Jim Mora is a change of pace for UCLA

And so UCLA’s coaching search is over after 12 days.

Now, will the decade-long mediocrity end?

Jim L. Mora will take over the UCLA football program, and while it may seem like it took forever to hire Rick Neuheisel’s replacement, 12 days really isn’t all that bad -- especially when you compare that with the amount of time UCLA’s football program has basked in the company of second fiddles and also-rans.

True, Mora isn’t exactly the splashy, big-name hire many UCLA fans were hoping to land, but there are reasons to believe his hire makes a lot of sense.

First, he has no UCLA ties in his past. Second, he is a defensive-minded coach. Third, he has no noteworthy experience as a college coach.

That bucks the trend of the past three UCLA coaches who are seen as the holy triumvirate of mediocrity. Bob Toledo, Karl Dorrell and Neuheisel were all Bruins assistants at some point before they became head coach; Dorrell and Neuheisel were UCLA players.

Mora has no such ties, unless you count the one year his father spent as a UCLA assistant in 1974. But Mora was 13 at the time and probably not all that in tune with UCLA’s football culture.

That makes him the first football coach without a UCLA playing or coaching background since Red Sanders left in 1957. A fresh perspective may help rid the program of the-way-it’s-always-been-done attitude, and that would be a good thing because the way it’s always been done isn’t working.

Over the last 13 seasons, with Toledo, Dorrell and Neuheisel leading the way, UCLA is 80-78 -- just beyond perfectly average.

Toledo, Dorrell and Neuheisel also brought offensive-minded backgrounds to the job. Toledo and Neuheisel are former quarterbacks. Dorrell was a wide receiver. All three were offensive coordinators when they took the head job at UCLA.

Mora is a former defensive back who cut his teeth as a defensive coordinator for the San Francisco 49ers and Seattle Seahawks before becoming an NFL head coach.

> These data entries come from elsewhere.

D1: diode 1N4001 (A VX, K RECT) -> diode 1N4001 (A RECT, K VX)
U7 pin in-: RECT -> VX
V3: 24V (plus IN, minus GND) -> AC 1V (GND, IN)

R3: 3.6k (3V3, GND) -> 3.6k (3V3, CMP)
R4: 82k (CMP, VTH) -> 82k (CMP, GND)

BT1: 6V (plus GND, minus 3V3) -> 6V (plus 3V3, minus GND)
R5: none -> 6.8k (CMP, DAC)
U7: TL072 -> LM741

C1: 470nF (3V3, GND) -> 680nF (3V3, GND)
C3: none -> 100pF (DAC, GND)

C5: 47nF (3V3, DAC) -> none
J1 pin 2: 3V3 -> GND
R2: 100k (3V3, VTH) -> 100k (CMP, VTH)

The Bruins lost 88 games in the 16 years Toledo, Dorrell and Neuheisel coached. That’s seven more losses than Terry Donahue had in all of his 20 years. Donahue was a former defensive tackle.

And sure, Mora’s lack of college coaching experience is a knock, but it could also be a bonus. He’ll bring some new ideas that aren’t contaminated by years in the college game. As long as he gets a couple of top-flight recruiters on his staff, he’ll be fine, and his NFL ties certainly won’t hurt in drawing recruits to UCLA.

Besides, Pete Carroll took the USC job under similar circumstances and things turned out OK for him during his time with the Trojans.

Bruins fans wanted Urban Meyer, Chris Petersen or Mike Leach. True, Mora isn’t the home run hire those guys would have been, but they were really wishful thinking.

The Bruins had little hope against Ohio State in landing Meyer, a man with Ohio roots. UCLA tried and failed, as many had before them, to draw Petersen out of his Boise cocoon. And Leach’s bombastic personality definitely would have been a culture change for UCLA. But these things need to be done in baby steps, and Leach was probably a bit too much at this point for conservative UCLA.

Another glitz-and-glamour guy just isn’t available without poaching from another school, and that would probably mean waiting until after the bowl season.

Making the outside-the-box hire of Mora is only the first step in the culture change needed at UCLA if the Bruins are to again reach national prominence, but Mora will need help. Toledo, Dorrell and Neuheisel were hampered by a lack of commitment from the administration to make UCLA a nationally prominent football school.

The school has to allow boosters to pump money into facilities upgrades so potential recruits don’t get turned off by the 80-yard practice fields currently used by the Bruins. The administration needs to pony up the cash for elite assistant coaches so game planning and technique improve, and also needs to relax admission standards a bit more for football players so that UCLA isn’t turning away potential recruits based on GPAs and test scores.

Surely Mora asked for these things before signing his contract because these are the types of things that have kept big-name coaches away from UCLA in the past. Athletic director Dan Guerrero has promised that some of those things are changing in order to get UCLA on a level playing field with other elite football schools.

If Mora gets those things, he has a head start on his predecessors. That, and the change of pace he brings, will give UCLA football a new business model, one that is current with the modern college football landscape.

And one that breaks the recent Bruins tradition of mediocrity.